The key, in my opinion, isn’t so much that a business owner can and should be able to arrange his life to have those managers, as you suggested in your question, but that the person who gets things arranged like that is a business owner. It is almost as if the process of putting in systems and procedures renders a self-employed person a business owner. Does that make any sense?

Basically I believe that if Jack wants to be a business owner instead of being self-employed, he can. It’ll take a deadly accurate assessment of where he is now, (point A), a clearly defined sense of where he wants to be (point B) and an executable plan to get there. But he can’t do any of it if he continues to do the same things he’s doing now. He has to stop … period.

In this case, Jack and Jill had to stop reacting first. Re-read that, they had to STOP first. Not slow down, not turn around and not even start doing different things — they had to repent! Repentance has little to do with the religious connotations that may be attached to it. To repent is actually a really simple verb with a built-in action plan. It involves the sequential application of three verbs: stop, turn (in another direction) and go (in that direction). Repentance requires a sequential application of all three of these verbs, and no successful transition can be made if you mix up the steps.

One of my first pieces of advice was for Jack and Jill to take a vacation. It took some persuading but reason prevailed, and they took a trip to Tahiti — in mid-season! Once we got Jack out of the store for about a week, he was forced to stop reacting, regardless of what happened while he was gone. They began to think deliberately instead of prioritizing on the fly. If you look at the last sentence, you’ll see the words "proactive" and "reactive" both defined.

Next was the effort to turn. They had to start thinking about what they really wanted from the beginning. So they started to look at the business in little snapshots instead of in the video on fast-forward form they’d become used to. Because the pace slowed, they were able to make the slightest little change in their thinking which resulted in a huge difference in their focus.

The questions changed from the "what do I do now?" reactive questions to "what’s the right thing to do now?" proactive questions. What did he need from the people on his team? Could others make the decisions that Jack was always making? Could he teach someone to write a report in the same amount of time that it took him to write one? Those were all questions that helped him to form small action plans for making big changes.

Finally Jack and Jill faced the hardest part; they had to go in their new direction. Momentum, inertia, the flywheel effect, etc. are the most common reasons that new initiatives are so difficult to get going. Your plan doesn’t necessarily suck, and the team is just as good today as they were yesterday. The big reason it feels so hard to get going in the new direction is that yesterday had momentum going in the wrong direction, and today has no momentum because all you’ve done so far is to change direction.

They’d always assumed that the team knew what they were supposed to do, so they were puzzled that people weren’t doing their jobs; everyone seemed to expect Jack to do everything. They didn’t seem aware of their job descriptions. Jack and Jill had plenty of written job descriptions — just like many of you — so that couldn’t be the problem … could it?

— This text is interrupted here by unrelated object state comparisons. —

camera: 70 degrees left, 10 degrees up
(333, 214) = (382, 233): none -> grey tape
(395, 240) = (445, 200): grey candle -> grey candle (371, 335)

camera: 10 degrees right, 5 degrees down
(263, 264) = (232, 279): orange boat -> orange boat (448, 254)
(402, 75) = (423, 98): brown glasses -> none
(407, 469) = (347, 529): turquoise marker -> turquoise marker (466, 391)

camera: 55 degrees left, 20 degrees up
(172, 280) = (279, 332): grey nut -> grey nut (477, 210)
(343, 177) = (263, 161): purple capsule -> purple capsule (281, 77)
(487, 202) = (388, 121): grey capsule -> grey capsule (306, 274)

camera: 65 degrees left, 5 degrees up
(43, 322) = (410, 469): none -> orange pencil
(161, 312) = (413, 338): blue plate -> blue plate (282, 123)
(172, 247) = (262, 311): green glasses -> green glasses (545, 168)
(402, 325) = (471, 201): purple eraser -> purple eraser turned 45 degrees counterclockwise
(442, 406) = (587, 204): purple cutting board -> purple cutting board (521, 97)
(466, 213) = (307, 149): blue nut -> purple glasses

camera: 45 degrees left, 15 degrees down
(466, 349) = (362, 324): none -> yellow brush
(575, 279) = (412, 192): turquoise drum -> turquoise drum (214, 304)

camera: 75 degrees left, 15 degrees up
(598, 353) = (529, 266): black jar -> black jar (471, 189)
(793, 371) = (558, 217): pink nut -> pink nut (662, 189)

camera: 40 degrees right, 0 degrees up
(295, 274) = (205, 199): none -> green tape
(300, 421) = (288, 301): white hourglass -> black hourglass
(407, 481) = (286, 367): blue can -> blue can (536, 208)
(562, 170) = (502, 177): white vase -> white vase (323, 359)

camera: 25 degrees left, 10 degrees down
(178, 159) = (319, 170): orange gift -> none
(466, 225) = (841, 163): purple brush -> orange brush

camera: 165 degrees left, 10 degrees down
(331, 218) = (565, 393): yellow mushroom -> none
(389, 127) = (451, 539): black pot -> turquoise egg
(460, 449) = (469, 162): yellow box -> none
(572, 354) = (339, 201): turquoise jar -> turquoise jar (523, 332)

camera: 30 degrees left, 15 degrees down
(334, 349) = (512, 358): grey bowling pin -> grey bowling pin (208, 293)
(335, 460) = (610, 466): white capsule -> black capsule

The next phase of their journey was to realize that there’s a huge difference between having and doing. Having job descriptions doesn’t change anything. Training a team with a job description changes everything. So we helped them create an eight-week training schedule and agenda with targeted, sequenced, achievable objectives to help them train their management team using their job descriptions as the "training manual".

Within weeks, Jack and Jill were feeling a bit of relief in terms of a real reduction in Jack’s time spent in reactive mode. Within a few more weeks, the team found themselves far less reactive and less stressed because they didn’t have to wait for Jack, and I’m happy to report that after about six months Jill found herself pregnant. I personally needed no more proof that Jack was getting home earlier.